Ketamine, originally developed as a medical anesthetic, continues to be widely used in legitimate clinical contexts, especially in low- and middle-income countries and in emergency situations. Paradoxically, this same substance has become a popular recreational drug in various countries, being consumed in recreational settings such as parties and nightclubs. Recently, it has been investigated as an innovative treatment for treatment-resistant depressive disorders, adding complexity to its clinical profile.
The clinical importance of these disorders lies not only in the growing prevalence of recreational use, but also in the significant consequences for the physical and mental health of users. Chronic use can result in severe bladder damage, cognitive impairment, and development of dependence. Phencyclidine, although less prevalent globally, presents particular risks due to the potential to induce violent and self-injurious behaviors.
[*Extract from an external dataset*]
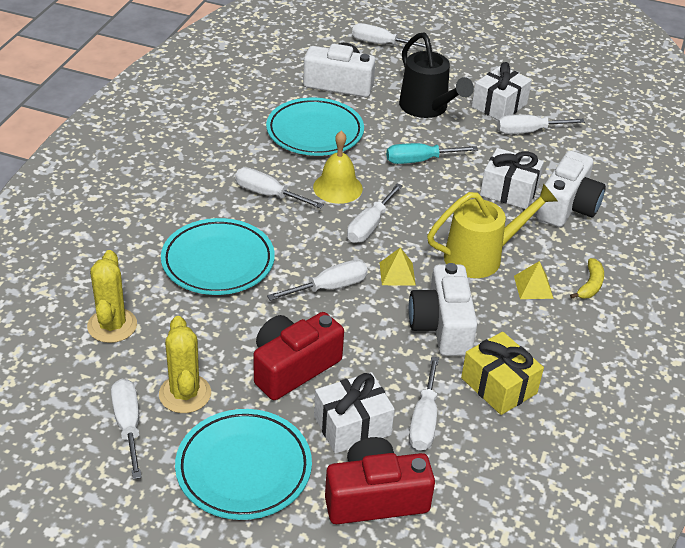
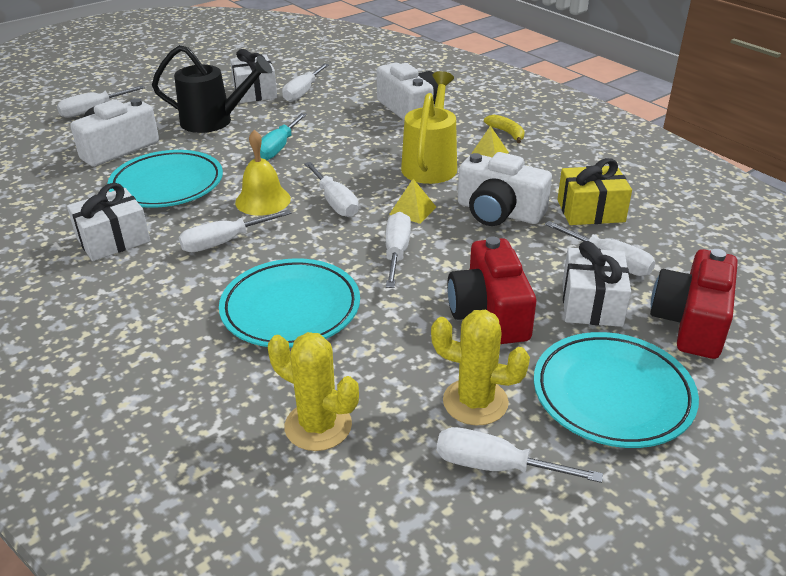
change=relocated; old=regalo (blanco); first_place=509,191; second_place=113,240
The correct coding of these disorders in ICD-11 is critical to ensure accurate epidemiological records, facilitate research on effective treatments, allow adequate planning of mental health services, and ensure appropriate reimbursement for services provided. The clear distinction between recreational use, appropriate medical use, and use-related disorders is fundamental to contemporary clinical practice.
2. Correct ICD-11 Code
Code: 6C4D
Description: Disorders due to use of dissociative drugs, including ketamine and phencyclidine [PCP]
Parent category: Disorders due to substance use
Official definition: Disorders due to use of dissociative drugs are characterized by the pattern and consequences of use of these substances. Dissociative drugs include ketamine, phencyclidine (PCP), and their relatively rare chemical analogues.
Ketamine is an intravenous anesthetic with legitimate medical use widely distributed, particularly in low- and middle-income countries, especially in Africa, and in emergency situations. It is currently being evaluated for the treatment of mental disorders, including treatment-resistant depressive disorders. As a drug for non-medical use, it may be administered orally, nasally, or injected, producing a sensation of euphoria, but also emerging hallucinations and dissociation that are recognized as unpleasant side effects depending on the dose.
Phencyclidine has more restricted global distribution and has similar euphoric and dissociative effects. Its use may result in bizarre behavior, uncharacteristic of the individual, including self-injury. Dependence on dissociative drugs is described in the scientific literature; however, a withdrawal syndrome is not recognized by most authorities. Various mental disorders induced by dissociative drugs are recognized within this classification.
3. When to Use This Code
The code 6C4D should be used in specific clinical scenarios where there is clear evidence of a disorder related to the use of dissociative drugs:
Scenario 1: Compulsive use with functional impairment A 28-year-old patient presents with a pattern of regular ketamine use over the past 18 months, initially on weekends, but progressively increasing to almost daily use. Reports difficulty controlling consumption, failed attempts at reduction, and significant impairment at work, with multiple absences and decreased performance. Also presents with social isolation and abandonment of previously pleasurable activities.
Scenario 2: Dependence with physical symptoms An individual with a history of chronic ketamine use for three years, consuming increasing doses to obtain the same effects (tolerance). Presents with severe urinary symptoms, including pain on urination, urinary urgency, and hematuria, diagnosed as ketamine-induced cystitis. Continues use despite knowledge of these physical harms.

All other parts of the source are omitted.